_TASK TO CARRY OUT:_ Check each line of the entries below for the word "moved", and copy the lines that have it.

TASK MATERIAL: Begin

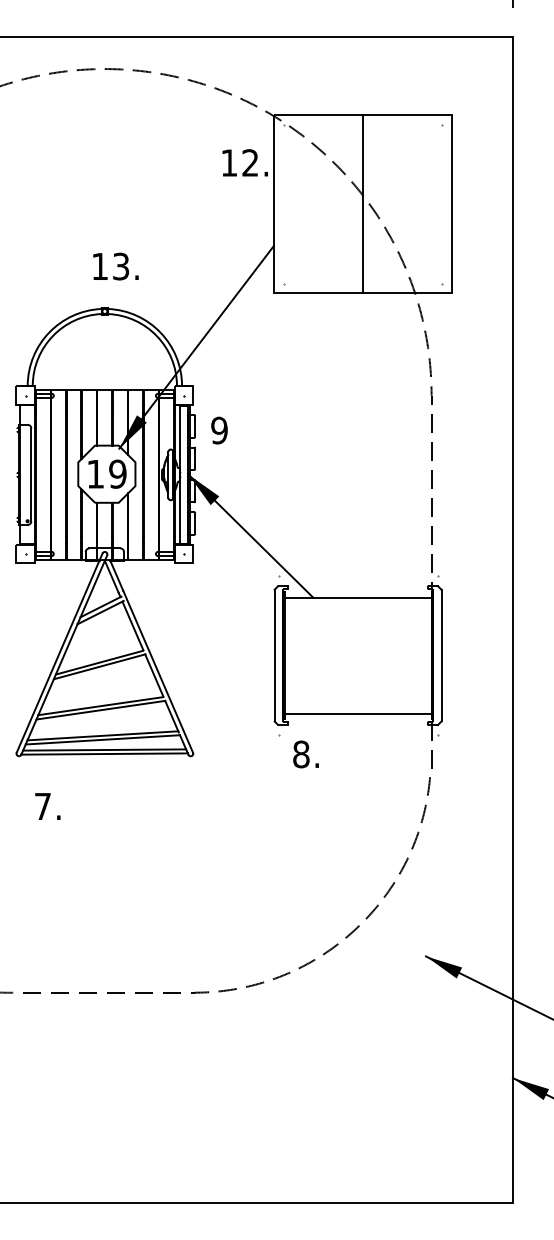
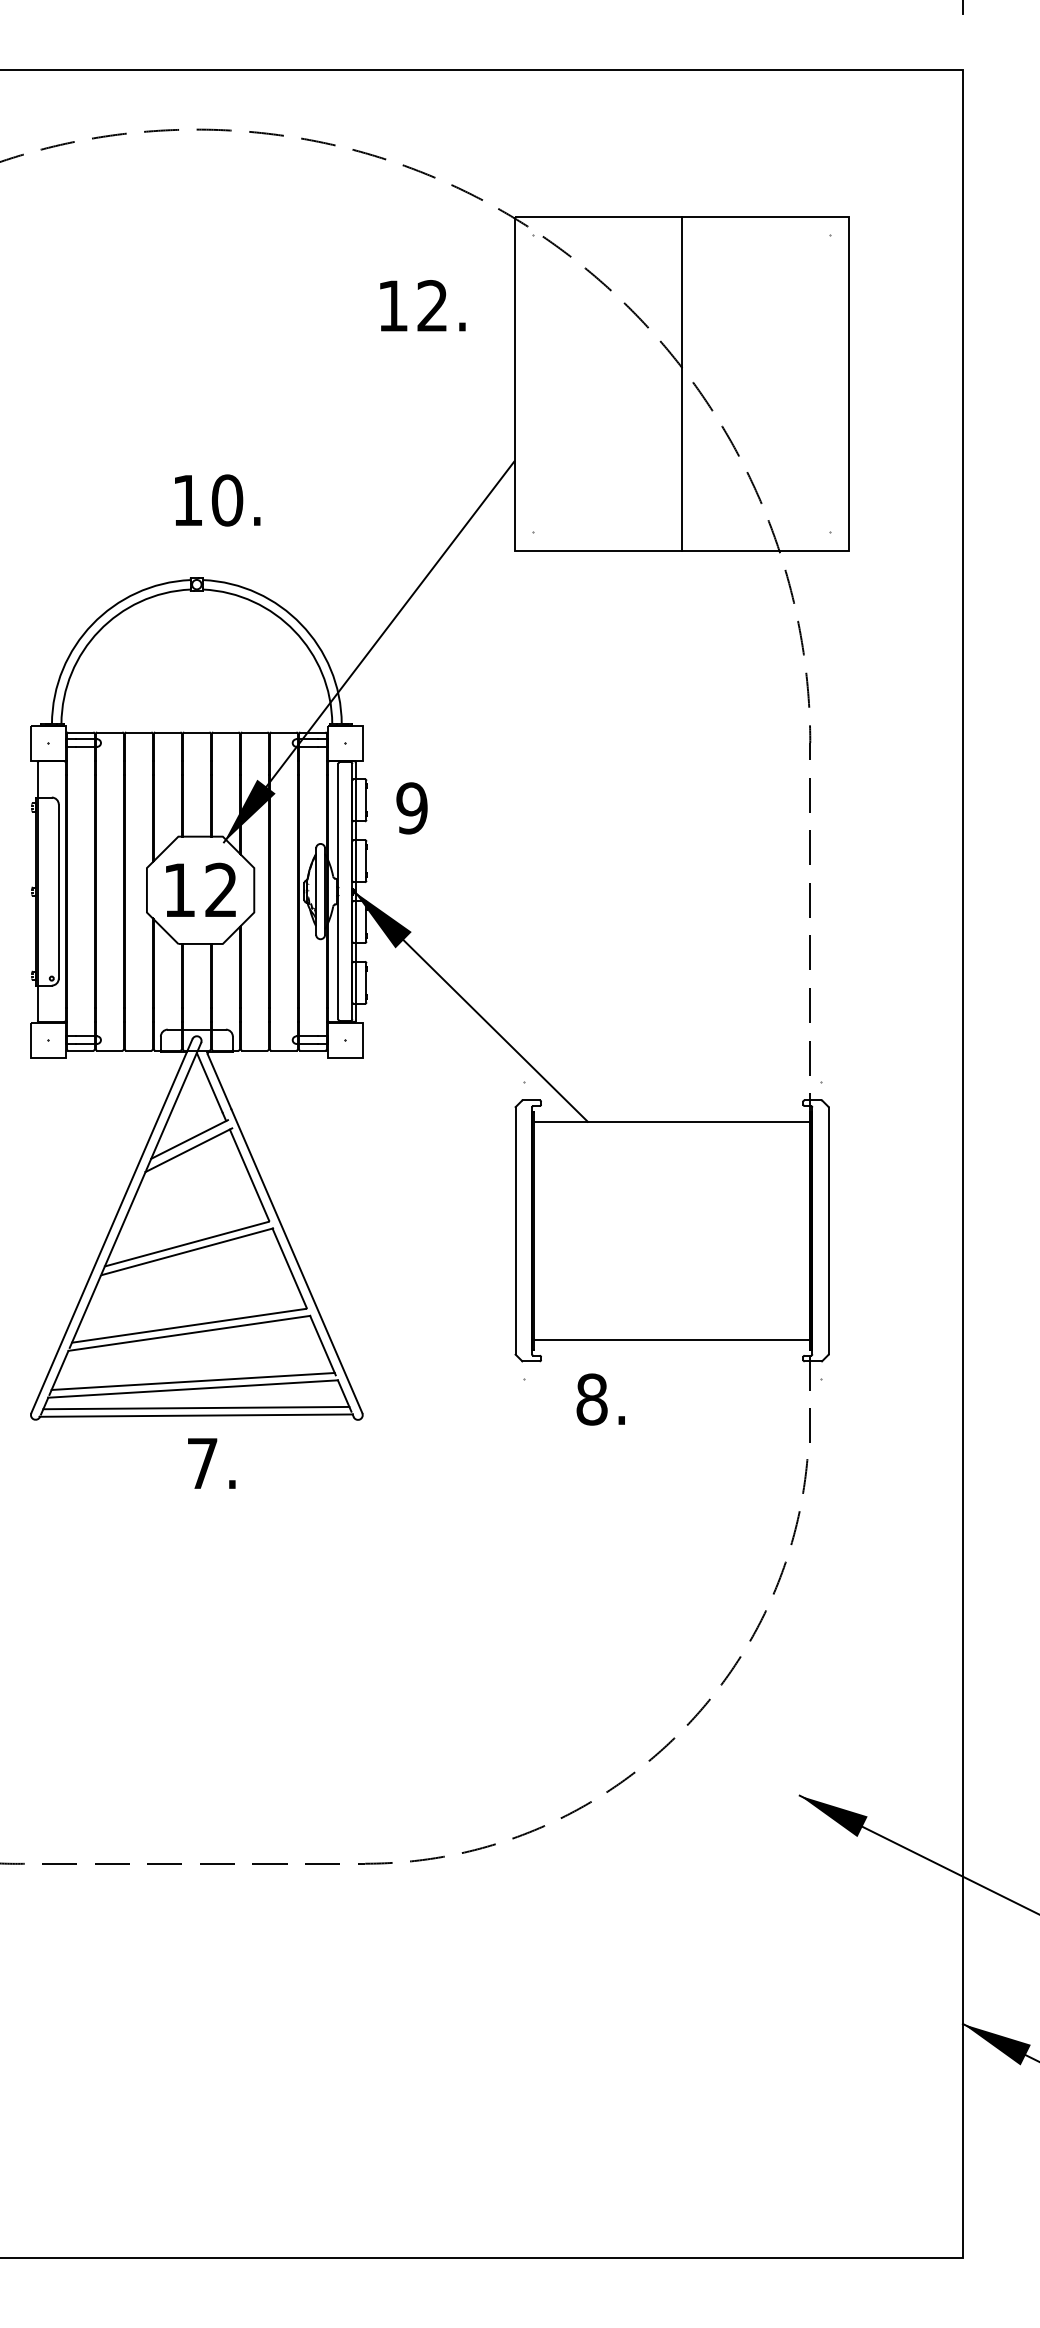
text: (244, 162) -> (421, 305), moved
text: (121, 266) -> (228, 500), 13. -> 10.
text: (117, 473) -> (220, 888), 19 -> 12
text: (305, 754) -> (599, 1399), moved
text: (47, 806) -> (211, 1463), moved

TASK MATERIAL: End

_TASK RESULT:_
text: (244, 162) -> (421, 305), moved
text: (305, 754) -> (599, 1399), moved
text: (47, 806) -> (211, 1463), moved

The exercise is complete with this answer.